Feyra 42 : End

912 35 34
                                    

"pada akhirnya, jalan kesembuhan hati atas duka kehilangan tak lain adalah merelakan, dan, menerima segala takdir yang telah terjadi."

***

Aurel berteriak histeris tatkala matanya menyaksikan dua anggota keluarga nya terbujur kaku tepat di hadapannya. Dalam waktu singkat, kabar duka kembali menghantam dadanya. Ia menangis meraung memeluk jasad Gadis yang kini sudah berubah dingin. Jasad sang adik yang telah berpulang. Di samping nya adalah tubuh kaku sang ayah yang juga kini sudah tak bernyawa.

Aurel terduduk meratap sejadi jadinya, keluarga nya benar benar hancur. Ayah dan kedua adiknya sudah meninggal sementara sang ibu, kehilangan kewarasan nya. Wanita itu terus menjerit—meracau meneriakkan nama Feyra, hanya satu nama saja yang ia ingat, tak ada hal lain yang tertinggal di memori nya selain wajah putri bungsunya.

"K-kenapa hiks, jadi gini? Kenapa ...? Hiks hiks."

Tak jauh berbeda dengan Aurel, Amel pun terpukul. Meskipun ia benci dengan ayahnya tapi tetap saja ia berduka dan merasa kehilangan.
Di sisi lain, ia hancur mendapati kenyataan bahwa kejiwaan sang ibu tidak baik baik saja. Wanita itu terguncang karena Duka kehilangan Feyra. Terlalu sakit sampai ia tidak bergeming saat kabar duka lainnya kembali menimpa. Ranty melupakan segalanya, kecuali satu orang yaitu Feyra. Hanya Feyra.
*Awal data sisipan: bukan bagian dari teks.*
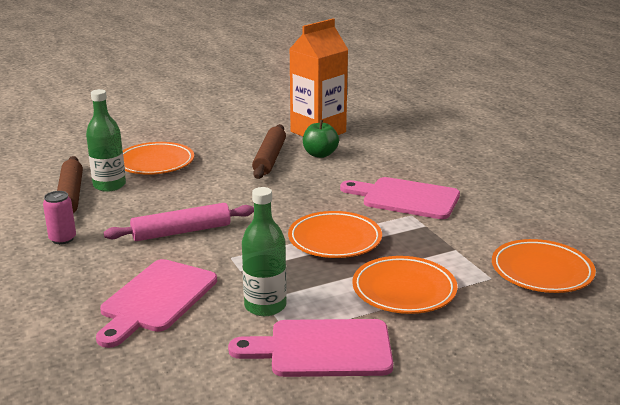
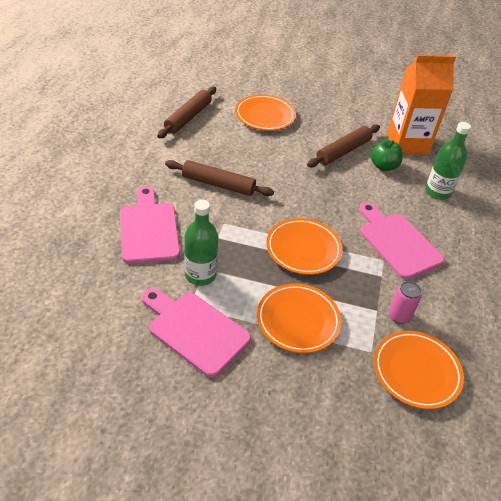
camera: 35 degrees right, 20 degrees up
(62, 239) = (149, 151): pink can -> pink can (399, 316)
(109, 185) = (218, 121): green bottle -> green bottle (437, 192)
(156, 299) = (148, 229): pink cutting board -> pink cutting board turned 105 degrees clockwise
(181, 232) = (218, 184): pink rolling pin -> brown rolling pin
Feyra adalah dunianya, namun kini dunia itu sudah runtuh, hancur lebur Sampai rasanya mustahil untuk kembali di susun Seperti semula. Tanpa Fey, tak ada hasrat untuk bertahan hidup. Raga nya utuh, tapi jiwanya telah mati bersama sang buah hati yang telah lebih dulu pergi.

****

Senja di kala sendu. Senja hari ini begitu pilu, dia datang bersama dengan duka yang begitu besar, bersama luka yang terlampau lebar. Dia datang bertamu, membawa rasa sakit yang kian mendera jiwa. Senja yang sama, yang pernah merenggut 'senjaku'...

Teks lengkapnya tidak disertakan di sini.